Duff & Phelps trio arrested over alleged ‘fraudulent’ Rangers takeover

POLICE have arrested four men, including three employees from Duff & Phelps, in relation to the sale of Rangers in 2011.

Paul Clark, David Whitehouse and David Grier, who worked for Duff & Phelps, the firm appointed as Rangers’ administrators, were detained during dawn raids across the UK and were later arrested.

Gary Withey, a solicitor who worked for law firm Collyer Bristow, which represented former Rangers owner Craig Whyte before he bought the club from Sir David Murray for £1 in 2011, has also been arrested. An arrest warrant has been issued for Whyte following an investigation into the club’s sale by Police Scotland.

Police Scotland said: “Four men have been arrested and are presently detained in police custody in connection with the ongoing investigation into the alleged fraudulent acquisition of Rangers FC in 2011.

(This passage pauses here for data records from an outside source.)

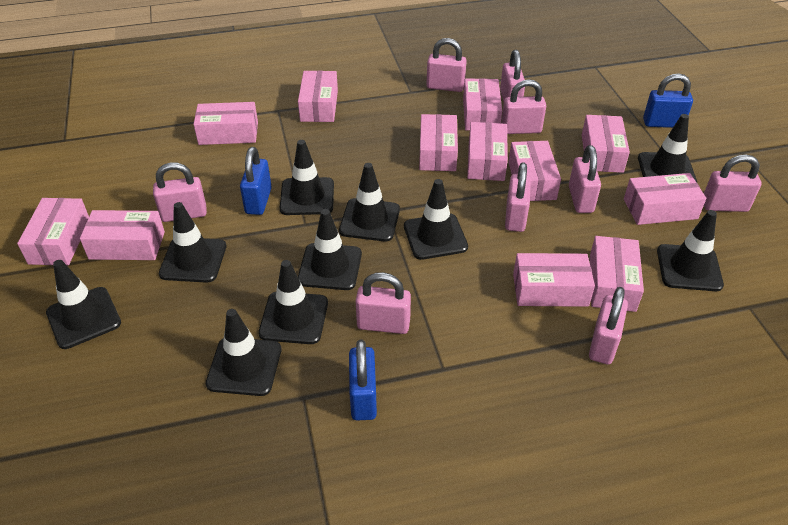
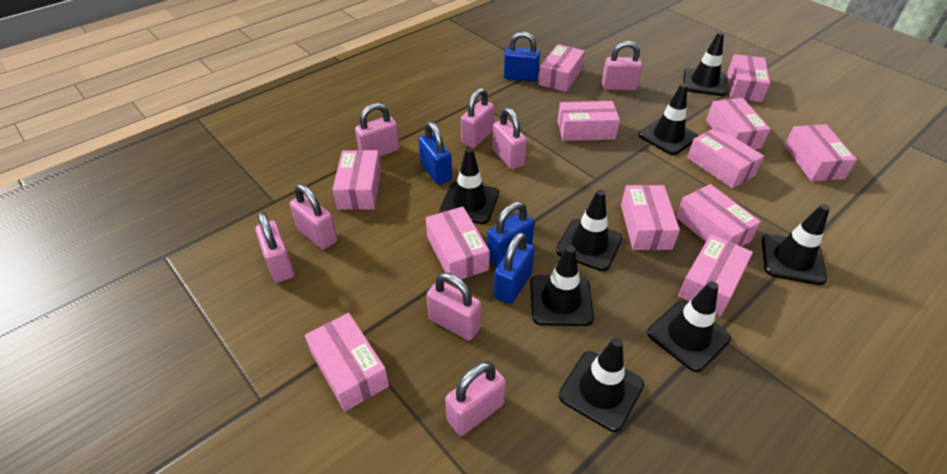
black traffic cone: 10 -> 8
blue padlock: 3 -> 4
pink padlock: 9 -> 8

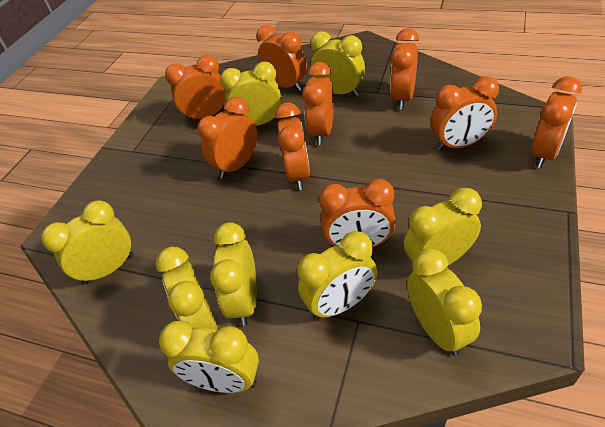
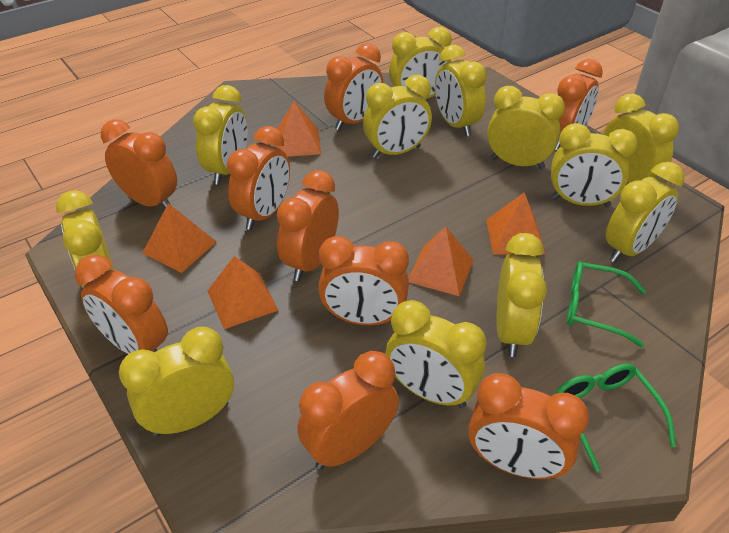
green glasses: 0 -> 2
orange pyramid: 0 -> 5
yellow clock: 9 -> 12

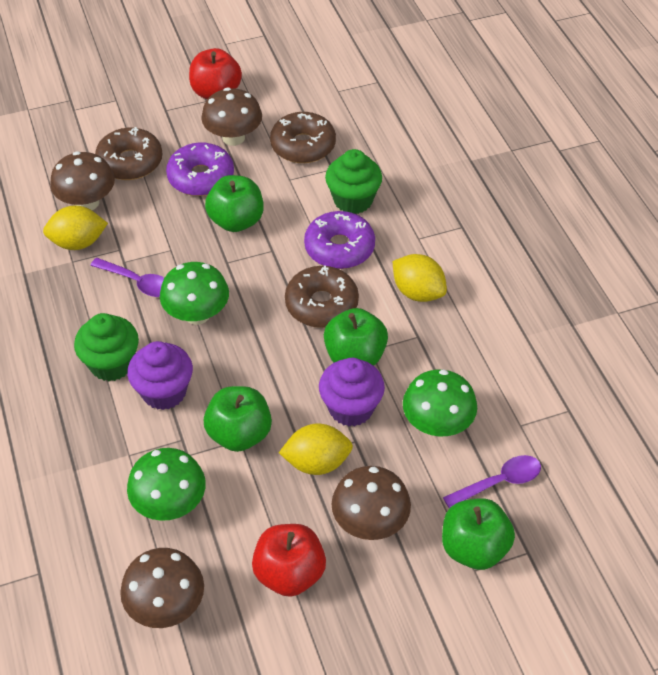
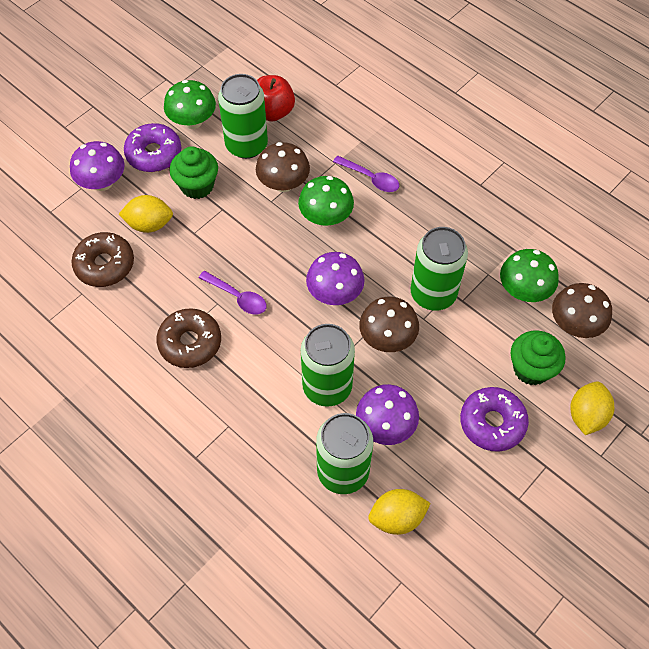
brown donut: 3 -> 2
brown mushroom: 4 -> 3
green apple: 4 -> 0
green can: 0 -> 4
purple cupcake: 2 -> 0
purple mushroom: 0 -> 3
red apple: 2 -> 1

“Around 6am on Friday, Police Scotland officers, assisted by officers from Thames Valley Police, Cheshire Police and Surrey Police, attended a number of addresses in England and detained four men.”

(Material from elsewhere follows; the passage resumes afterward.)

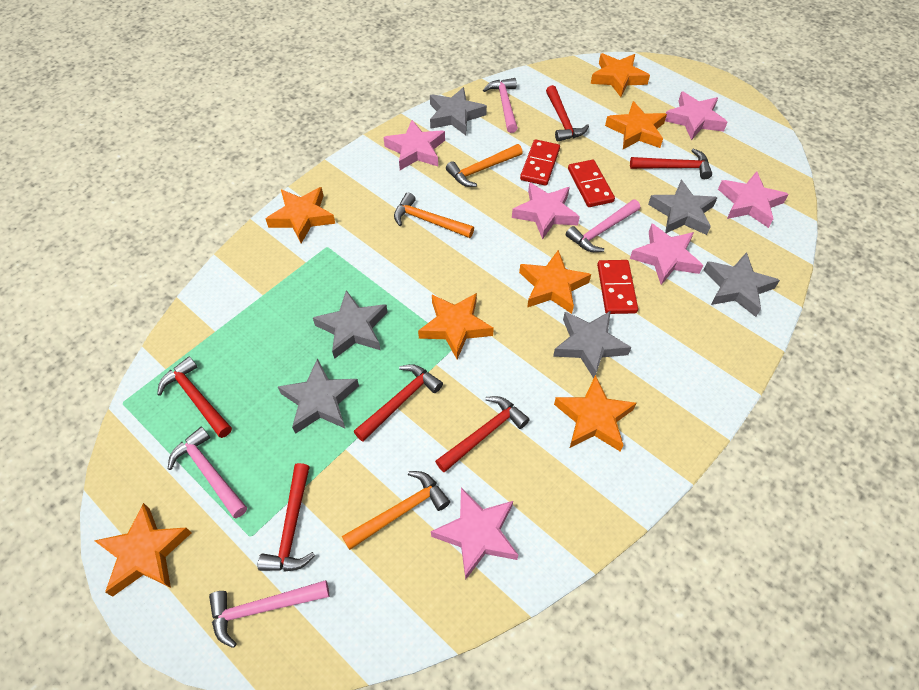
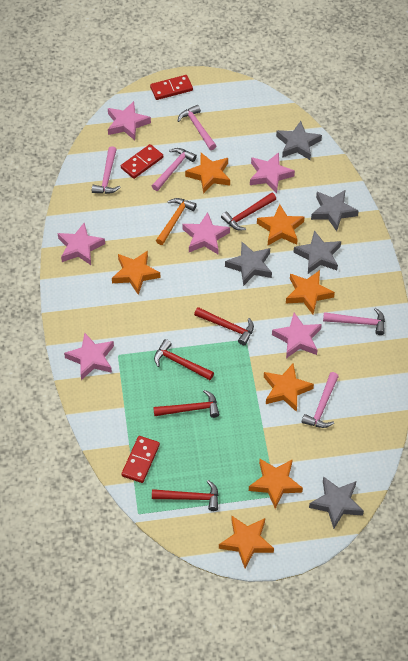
grey star: 6 -> 5
orange hammer: 3 -> 1
pink hammer: 4 -> 5
red hammer: 6 -> 5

Marty Dauer, a spokesman for Duff & Phelps, said the firm was aware that three employees in has been detained for questioning in connection with work performed for Rangers.

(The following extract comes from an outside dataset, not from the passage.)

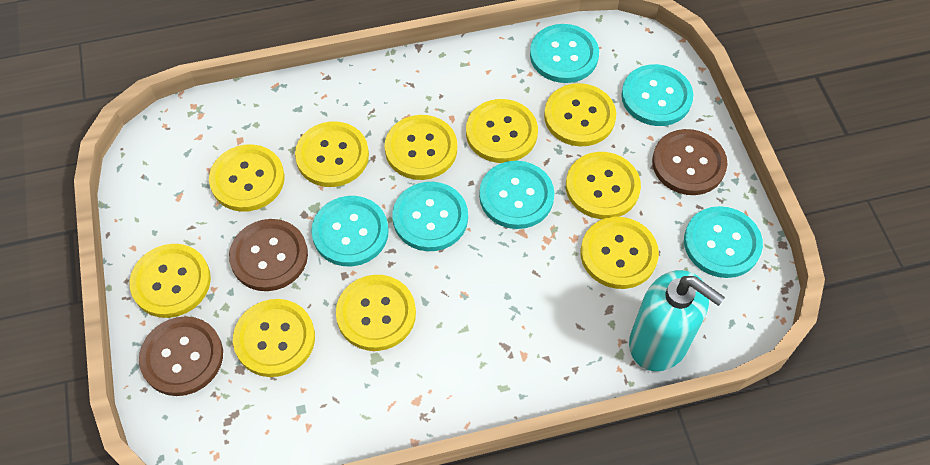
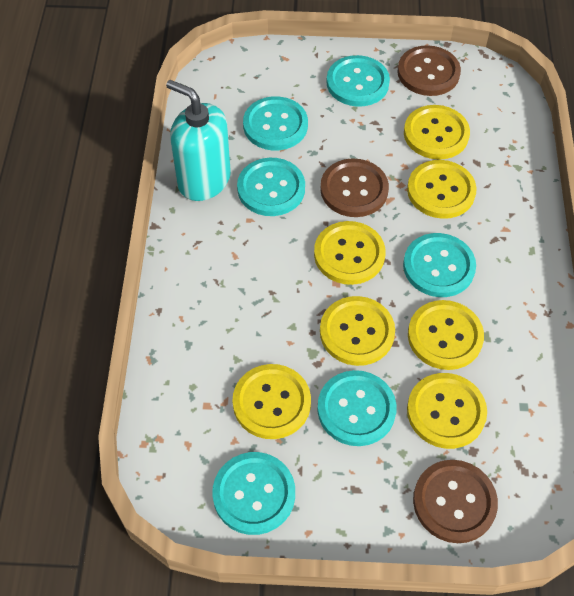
yellow button: 10 -> 7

“This work was commenced while these employees were part of MCR Partners, prior to its acquisition by Duff & Phelps in October of 2011,” said Dauer.

“Duff and Phelps has actively cooperated with all relevant investigating authorities throughout this process. In addition, we have provided thorough reports on our role in the administration of Rangers Football Club to the Court of Session and the Insolvency Practitioners’ Association.”

He added: “Duff & Phelps has performed an internal investigation and commissioned an independent investigation of the related matters. As a result, we believe that our work for Rangers was conscientious, thorough, and properly performed in every respect.”

Clark and Whitehouse from Duff & Phelps were appointed as joint administrators of Rangers on Valentine’s Day 2012 after the club collapsed when it failed to meet PAYE and VAT demands of around £9m owed to HMRC.

The taxman subsequently vetoed a rescue deal that would have seen the club exit administration, which ultimately led to the club being sold to a consortium led by former Sheffield United chairman Charles Green for £5.5m and Rangers resurfacing as a team in the Scottish Third Division.

An investigation into whether Clark and David Whitehouse were conflicted in their role was quashed last year with the pair cleared of any conflicts by the Insolvency Practitioners Association.

The investigation centered around whether the administrators were conflicted in their role because a partner at the firm was understood to have advised the owner of the club on a deal to buy it.

It was alleged in a BBC programme that Duff & Phelps partner David Grier knew about a deal which would see the club hand over three years’ worth of ticket sales to a company called Ticketus.

“Our assignments in this matter were comprehensively examined by the Insolvency Practitioners Association in 2013. The IPA’s review cleared the firm of any wrongdoing or conflict of interest, affirming the position of the firm,” said Dauer.

It was uncovered during the administration that during his tenure at Rangers, Whyte had promised the ticket sales to Ticketus in a deal that would enable him to buy the club. Whyte was later banned from holding company directorships for 15 years by the Insolvency Service.

He was handed the maximum tariff with effect from 21 October “for failing to avoid conflict of interest in the running of the club”. The sanction will run until 20 October 2029.

Liquidators from BDO were appointed to Rangers Oldco and are currently investigating the books to determine whether further repayment can be made to creditors, and to pursue any outstanding debts owed.